Le Chocolat


街角でバッタリ彼に出くわしたとき、セザンヌは最初それがオーギュスト・ルノワールだとは気づかず、てっきり道化師か何かかと思った。
ルノワールは腕に大きすぎる紙袋を抱えていた。
袋からはピンク色の銀紙に包まれたステッキや、赤や黄色など色とりどりの大小さまざまの小箱が見え隠れする。その形も四角だけじゃない、ハートの形などいろいろあるように見えた。
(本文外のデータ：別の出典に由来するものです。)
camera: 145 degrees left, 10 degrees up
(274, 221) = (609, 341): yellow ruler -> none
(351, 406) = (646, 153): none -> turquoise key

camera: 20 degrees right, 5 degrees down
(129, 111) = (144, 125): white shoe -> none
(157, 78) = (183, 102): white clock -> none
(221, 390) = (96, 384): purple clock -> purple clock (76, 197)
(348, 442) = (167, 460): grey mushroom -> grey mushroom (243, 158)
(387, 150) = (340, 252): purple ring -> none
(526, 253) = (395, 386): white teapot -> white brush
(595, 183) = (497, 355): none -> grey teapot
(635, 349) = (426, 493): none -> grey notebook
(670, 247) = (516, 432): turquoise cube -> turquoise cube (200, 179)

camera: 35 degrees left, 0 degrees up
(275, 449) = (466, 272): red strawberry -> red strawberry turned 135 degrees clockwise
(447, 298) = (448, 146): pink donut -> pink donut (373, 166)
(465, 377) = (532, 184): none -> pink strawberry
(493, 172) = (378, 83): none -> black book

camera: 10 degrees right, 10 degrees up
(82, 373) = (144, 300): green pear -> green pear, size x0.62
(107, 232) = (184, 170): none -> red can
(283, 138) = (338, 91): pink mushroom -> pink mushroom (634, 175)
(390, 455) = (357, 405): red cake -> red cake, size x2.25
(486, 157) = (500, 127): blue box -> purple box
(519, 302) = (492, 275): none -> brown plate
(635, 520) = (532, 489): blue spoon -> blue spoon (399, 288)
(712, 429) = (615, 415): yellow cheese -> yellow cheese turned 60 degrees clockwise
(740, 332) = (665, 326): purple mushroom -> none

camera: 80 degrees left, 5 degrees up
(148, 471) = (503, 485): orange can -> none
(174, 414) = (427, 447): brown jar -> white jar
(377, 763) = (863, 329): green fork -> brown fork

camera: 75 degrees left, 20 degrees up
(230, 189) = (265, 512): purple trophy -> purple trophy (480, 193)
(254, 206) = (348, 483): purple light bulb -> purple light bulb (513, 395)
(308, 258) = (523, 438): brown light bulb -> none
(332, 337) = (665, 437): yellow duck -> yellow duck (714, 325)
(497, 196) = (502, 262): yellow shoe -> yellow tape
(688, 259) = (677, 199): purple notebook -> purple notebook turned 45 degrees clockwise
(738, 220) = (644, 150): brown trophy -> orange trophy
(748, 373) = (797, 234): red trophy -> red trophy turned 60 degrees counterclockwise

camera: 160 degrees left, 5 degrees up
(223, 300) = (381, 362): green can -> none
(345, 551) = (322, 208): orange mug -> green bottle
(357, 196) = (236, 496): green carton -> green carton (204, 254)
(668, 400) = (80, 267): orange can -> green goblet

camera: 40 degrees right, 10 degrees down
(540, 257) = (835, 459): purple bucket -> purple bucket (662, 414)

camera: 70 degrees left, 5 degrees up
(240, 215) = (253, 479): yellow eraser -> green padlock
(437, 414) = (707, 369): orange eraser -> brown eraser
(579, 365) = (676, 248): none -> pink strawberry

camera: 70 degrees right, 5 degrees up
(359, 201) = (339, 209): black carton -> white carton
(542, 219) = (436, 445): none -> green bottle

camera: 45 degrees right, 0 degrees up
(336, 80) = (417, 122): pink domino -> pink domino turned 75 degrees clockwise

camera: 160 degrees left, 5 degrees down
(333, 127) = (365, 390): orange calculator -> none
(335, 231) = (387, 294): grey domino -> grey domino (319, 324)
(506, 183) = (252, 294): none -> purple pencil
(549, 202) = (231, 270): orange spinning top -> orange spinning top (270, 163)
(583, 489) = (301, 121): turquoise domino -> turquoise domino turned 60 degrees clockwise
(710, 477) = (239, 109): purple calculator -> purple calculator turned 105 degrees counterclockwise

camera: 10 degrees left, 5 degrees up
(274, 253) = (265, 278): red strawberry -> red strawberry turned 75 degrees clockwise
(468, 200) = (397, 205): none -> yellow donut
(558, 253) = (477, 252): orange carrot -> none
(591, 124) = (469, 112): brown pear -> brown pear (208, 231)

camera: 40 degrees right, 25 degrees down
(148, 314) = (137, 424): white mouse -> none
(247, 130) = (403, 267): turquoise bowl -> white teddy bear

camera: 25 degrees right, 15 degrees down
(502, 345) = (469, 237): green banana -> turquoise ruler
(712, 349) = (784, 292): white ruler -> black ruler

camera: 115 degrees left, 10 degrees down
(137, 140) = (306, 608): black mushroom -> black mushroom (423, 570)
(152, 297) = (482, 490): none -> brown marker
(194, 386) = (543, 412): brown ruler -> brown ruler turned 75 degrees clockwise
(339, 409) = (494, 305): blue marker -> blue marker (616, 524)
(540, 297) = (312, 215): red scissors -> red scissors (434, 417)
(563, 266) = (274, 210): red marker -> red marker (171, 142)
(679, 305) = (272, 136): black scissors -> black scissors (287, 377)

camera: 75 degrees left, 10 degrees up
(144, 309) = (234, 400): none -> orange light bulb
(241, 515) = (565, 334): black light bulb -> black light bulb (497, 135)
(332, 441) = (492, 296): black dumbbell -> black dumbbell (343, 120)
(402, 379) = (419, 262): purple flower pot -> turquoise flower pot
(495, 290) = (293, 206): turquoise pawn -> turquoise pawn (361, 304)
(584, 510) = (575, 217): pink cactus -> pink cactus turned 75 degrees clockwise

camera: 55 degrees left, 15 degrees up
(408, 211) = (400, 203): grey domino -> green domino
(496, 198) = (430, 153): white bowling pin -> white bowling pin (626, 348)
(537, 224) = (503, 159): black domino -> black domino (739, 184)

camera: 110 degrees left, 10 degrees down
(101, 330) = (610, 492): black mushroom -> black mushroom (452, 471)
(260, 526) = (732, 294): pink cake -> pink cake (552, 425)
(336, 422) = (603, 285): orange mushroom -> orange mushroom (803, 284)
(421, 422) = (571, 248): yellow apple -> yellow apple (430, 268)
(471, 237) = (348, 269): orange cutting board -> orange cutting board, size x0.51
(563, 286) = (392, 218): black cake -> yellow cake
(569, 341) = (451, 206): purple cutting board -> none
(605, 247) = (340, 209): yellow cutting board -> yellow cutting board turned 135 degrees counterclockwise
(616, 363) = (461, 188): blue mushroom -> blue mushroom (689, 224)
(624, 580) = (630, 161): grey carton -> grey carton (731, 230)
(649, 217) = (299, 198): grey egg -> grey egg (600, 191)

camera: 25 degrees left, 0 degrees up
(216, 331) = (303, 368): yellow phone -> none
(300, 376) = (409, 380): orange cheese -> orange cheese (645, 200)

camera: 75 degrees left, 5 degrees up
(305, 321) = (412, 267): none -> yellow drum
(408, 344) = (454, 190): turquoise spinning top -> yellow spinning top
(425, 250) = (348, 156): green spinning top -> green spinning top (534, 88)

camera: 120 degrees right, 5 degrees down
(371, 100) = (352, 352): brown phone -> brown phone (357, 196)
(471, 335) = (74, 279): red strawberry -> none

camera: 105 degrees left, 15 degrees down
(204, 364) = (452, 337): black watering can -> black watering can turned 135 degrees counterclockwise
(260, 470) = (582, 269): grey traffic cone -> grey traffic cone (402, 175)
そしてその華やかな紙袋の向こうに、ふわりと立った銀髪がある。
あまりに人目をひくので、すれ違いざまにセザンヌは
「君は道化師に転向したのか?」
と訊いた。
ハッとした顔でルノワールは目を大きく開き、
「あ、セザンヌだ、なな何いってんの? どうして? そんなに僕の顔おかしい?」
「それほどでもない、顔はいつもと何ら変わらないが」
ただ、とセザンヌは彼の鼻先がひどく赤くなっていることを指摘し、さながらトナカイのようだなと揶揄した。ルノワールは巻いていた赤と白の縞模様のマフラーを鼻の先まで引き上げて、シュンと鼻を鳴らす。
そのときバランスが崩れて、彼が抱えていた紙袋からひとつ、緑の小箱が落ちた。
「あ」
それをセザンヌが拾った。ルノワールはとり返そうとセザンヌに手を伸ばす、するとまた一個、今度はレースに包まれた上品な小袋が落ちる。それも拾いあげてセザンヌは二つを見比べた。
しかしその共通点はやけにすました飾りつけが施されているということだけだったので、セザンヌはやがてそれらを紙袋の上に返した。
「君がここまで盛況なのを初めて見た。それは雇い主から恵んでもらったのか?
 それとも今日は君の誕生日か何かだったのか」
それでも祝う気は全然ないが、というニュアンスをこめた発言だったが、ルノワールは考えるように首を傾けてみせた。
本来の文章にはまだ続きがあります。